First Round of Meetings to Take Place in Norway and Cuba; Santos Says There Will Be No Cease-Fire
BOGOTÁ—President Juan Manuel Santos said Tuesday peace talks with Colombia’s guerrillas would start next month, staking his presidency and his place in history on the chance he can end a half-century war with Latin America’s oldest and most powerful insurgency.
“The responsibility of this decision will fall on my shoulders and no one else,” said Mr. Santos in a nationally televised address.
Last week, Mr. Santos announced that the Colombian government had been engaged in preliminary talks with the Revolutionary Armed Forces of Colombia, known as the FARC by its Spanish acronym, to end the long-standing conflict.
In Tuesday’s speech, Mr. Santos said the two sides had agreed on what he called a “road map” for the talks.
The first round of peace talks will start in October in Oslo and will then move to Cuba. The negotiations will be sponsored by President Hugo Chávez of Venezuela, who has been a strong supporter of the guerrilla group. Besides Cuba and Venezuela, Chile and Norway are also involved in the peace process.
In response to Mr. Santos’s announcement, the FARC’s top leader, Rodrigo Londoño, alias Timochenko, released a recorded statement Tuesday, blasting the Colombian government and the country’s ruling class, but saying the country needed peace.
“The doors of hope are once again open,” Mr. Londoño said, dressed in military fatigues and speaking before a huge photograph of the late Manuel Marulanda, the legendary former leader of the guerrillas.
Leon Valencia, a demobilized member of the smaller ELN guerrilla group and now a prominent political analyst, said Mr. Londoño’s speech showed the FARC was serious about talks.
“It is a very strong statement demonstrating they are ready to negotiate,” Mr. Valencia said.
Mr. Santos said the Colombian government wouldn’t make the same mistakes as it did the last time it negotiated with the FARC more than 10 years ago. Then, President Andrés Pastrana demilitarized a part of Colombia the size of Switzerland, allowing the FARC to regain strength as negotiations dragged on for nearly three years.
Mr. Santos said this new round of talks would last for months rather than years. If no progress was being made, then negotiations would end.
Mr. Santos said the Colombian military wouldn’t stop its operations against the guerrillas. It wasn’t clear which side didn’t agree to a cease-fire.

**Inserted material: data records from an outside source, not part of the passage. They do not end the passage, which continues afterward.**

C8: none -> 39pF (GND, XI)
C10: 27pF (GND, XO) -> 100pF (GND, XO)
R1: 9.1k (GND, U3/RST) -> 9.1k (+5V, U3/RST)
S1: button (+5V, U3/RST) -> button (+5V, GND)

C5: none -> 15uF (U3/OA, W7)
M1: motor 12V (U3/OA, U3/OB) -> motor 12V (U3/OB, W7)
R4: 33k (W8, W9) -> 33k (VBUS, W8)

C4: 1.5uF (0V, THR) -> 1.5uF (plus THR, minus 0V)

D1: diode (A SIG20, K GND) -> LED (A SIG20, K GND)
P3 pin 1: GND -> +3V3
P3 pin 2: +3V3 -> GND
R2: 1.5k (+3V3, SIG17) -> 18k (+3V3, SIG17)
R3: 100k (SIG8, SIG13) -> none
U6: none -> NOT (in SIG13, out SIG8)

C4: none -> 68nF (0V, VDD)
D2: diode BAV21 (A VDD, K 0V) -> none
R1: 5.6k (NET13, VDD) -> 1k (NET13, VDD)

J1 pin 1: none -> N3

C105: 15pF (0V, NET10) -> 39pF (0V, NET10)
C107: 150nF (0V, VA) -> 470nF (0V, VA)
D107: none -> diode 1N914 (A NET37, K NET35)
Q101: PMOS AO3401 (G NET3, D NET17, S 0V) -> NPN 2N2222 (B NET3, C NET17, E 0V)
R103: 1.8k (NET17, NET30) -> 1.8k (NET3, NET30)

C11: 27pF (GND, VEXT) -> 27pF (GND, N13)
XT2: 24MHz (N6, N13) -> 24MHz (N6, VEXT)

Mr. Santos said the government and the guerrillas had agreed to tackle five broad topics. These are:
The development of Colombia’s poor countryside so that peasants could raise themselves from poverty.
Guarantees that FARC guerrillas can exercise their political rights once they lay down their arms. A prior attempt at peace floundered in the 1980s when guerrillas who put down their arms were killed by right-wing paramilitary groups.
Getting the FARC out of the cocaine business.
A plan to reintegrate guerrillas into civil society.
Support of victims and the need to find out the truth about atrocities committed during the long conflict. “All Colombians have the right to know what happened, and who was responsible,” Mr. Santos said.
Mr. Santos said that peace was possible now because Colombia’s economy has boomed, giving poor Colombians a better future, and because achieving political change through violence is no longer seen as a real possibility in the world.
Peace is also possible because the FARC, which once numbered about 18,000 fighters, were battered by Colombian military strikes during the eight-year term of former President Álvaro Uribe, reducing the guerrillas to about 8,000 soldiers.
The guerrillas switched tactics when Mr. Santos came to power two years ago. They abandoned their efforts to control territory and are now carrying out hit-and-run ambushes.
The attacks have shown the FARC’s power to inflict economic pain on Colombia, as the government seeks to attract investors to its oil and mining sectors.
Recently, a surge in oil pipeline bombings has resulted in stalled oil production, hurting the government’s revenue.
“They are the main worry for a lot of foreign investors,” said Ronald Pantin, the chief executive of Pacific Rubiales Energy, the second-largest oil producer in Colombia. “Oil exploration in some areas near the borders is very difficult” because of the FARC, he added.
The negotiations with the FARC represent a major gamble for Mr. Santos, who is likely to seek re-election two years from now.
The former defense minister would likely face an uphill electoral battle if he doesn’t clinch a peace deal.
Mr. Santos has been focused on passing a series of reforms that lay the groundwork for the peace process, such as a project to redistribute land seized by right-wing paramilitary groups.